Relativ schnell erweiterte Shawn dann seinen Wissensfundus, womit sich auch seine Musik zunehmend in Richtung von lebensnahen Erzählungen entwickelte. Seine Inspirationen zieht er nicht nur aus dem alltäglichen Leben, seiner Umwelt, Begegnungen und Erinnerungen, sondern auch aus Geschichten, Büchern und Musik jeglicher Art, hinterfragt Theorien und Thesen. 2011 hat er angefangen Internationale Entwicklung zu studieren. Seitdem beschäftigen zunehmend auch politische und gesellschaftliche Themen, Ungleichheits- und Abhängigkeitsstrukturen sowie Rassismen seine Gedankenwelt.
Überhaupt glänzt seine bald erscheinende Debüt-EP auf Showdown Records vor detailverliebten Geschichten. Seine Sprache ist angereichert mit Skizzen und Zeichnungen, die sich beim Hören zu komplexen Bildern formen. Der Song „Polizist“ etwa erzählt die Geschichte des erfolglosen, frustrierten, übergewichtigen Gesetzeshüters, dem es erst mit Hilfe einer Stripperin gelingt wieder Augen für die Schönheiten des Lebens zu bekommen. „Fußball“ handelt von den Potenzialen und Träumen in jungen Jahren, die Frauen und Bier weichen, bis man irgendwann feststellen muss, dass der Zug wohl endgültig abgefahren ist. Und schließlich „Goamädchen“, die Begegnung mit dem Inbegriff von alternativer Schönheit und einem Trip, den man sein Leben lang nicht vergisst.
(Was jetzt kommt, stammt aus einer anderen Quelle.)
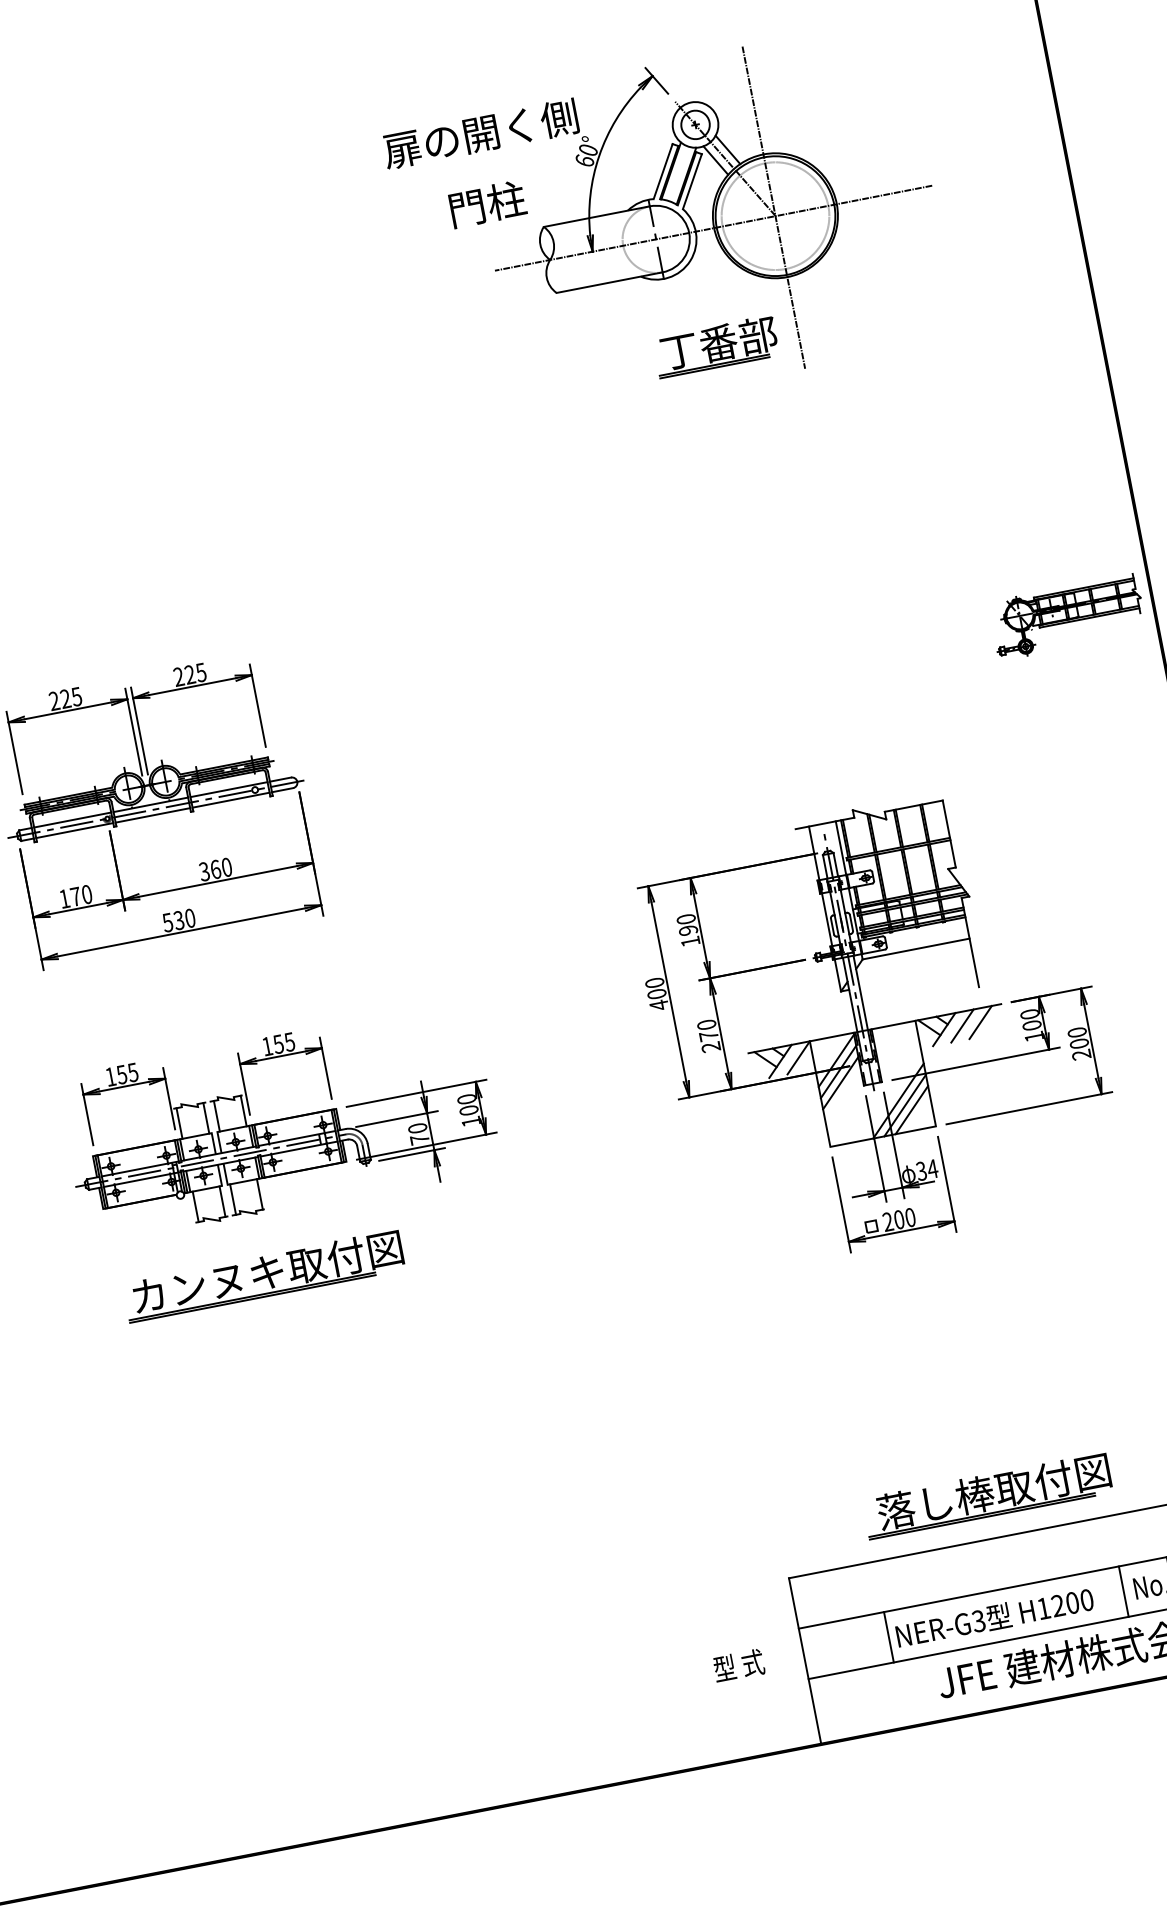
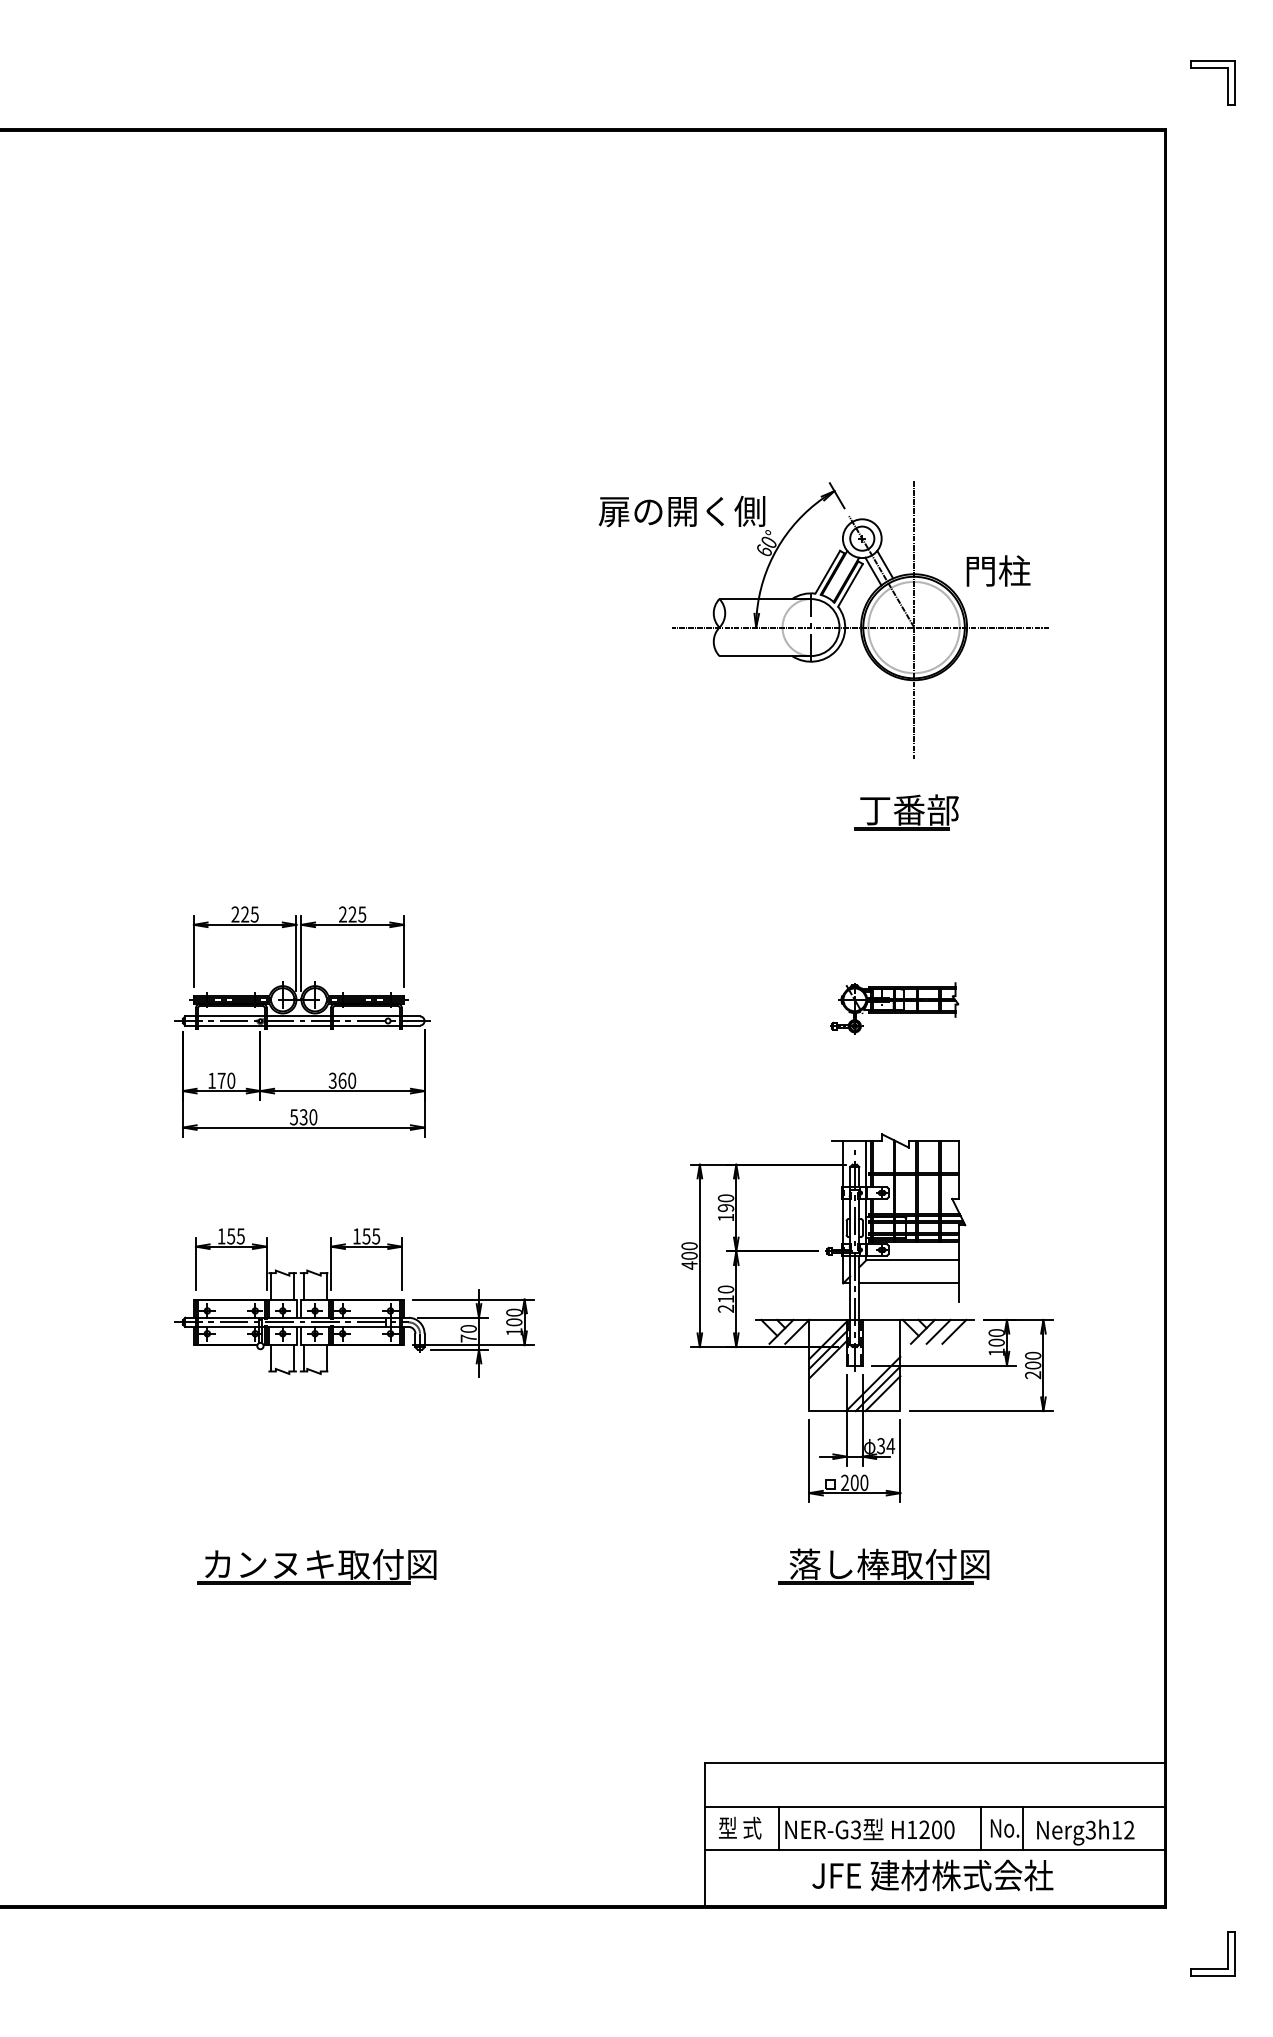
text: (487, 203) -> (998, 570), moved
part: (716, 346) -> (906, 812), moved
part: (1067, 617) -> (894, 1008), moved
line: (916, 976) -> (908, 1283), added
text: (708, 1036) -> (725, 1299), 270 -> 210
part: (263, 1275) -> (316, 1566), moved
part: (987, 1495) -> (883, 1566), moved
text: (739, 1664) -> (740, 1827), moved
Wer auf so viele Einflüsse zurückgreifen kann wie Shawn The Savage Kid, mit Worten spielt und um die Macht eben jener weiß, wägt sehr genau ab. Er ist niemand, der sich in den Vordergrund drängen muss, aber einer, der Partei ergreift, wenn Heuchelei, Egoismus, Gleichgültigkeit und Populismus mal wieder Oberhand gewinnen.
Als jemand, der von Kindesbeinen an mit Musik aufwuchs, stets von anderen Musikern umgeben war und kulturelle Einflüsse aller Art förmlich aufsaugt, ist es nicht verwunderlich, dass er auch seine musikalischen Inspirationen aus unterschiedlichsten Stilen und Epochen zieht – angefangen bei progressivem Jazz und Soul der 60/70er, über italienische Filmmusik bis hin zu Pakistani-Psych. Der politische Soul von Gill Scott Heron läuft bei ihm selbstverständlich neben elektrischem Post Genre à la Dorian Concept und dem harten Indie-Rap der Underachievers.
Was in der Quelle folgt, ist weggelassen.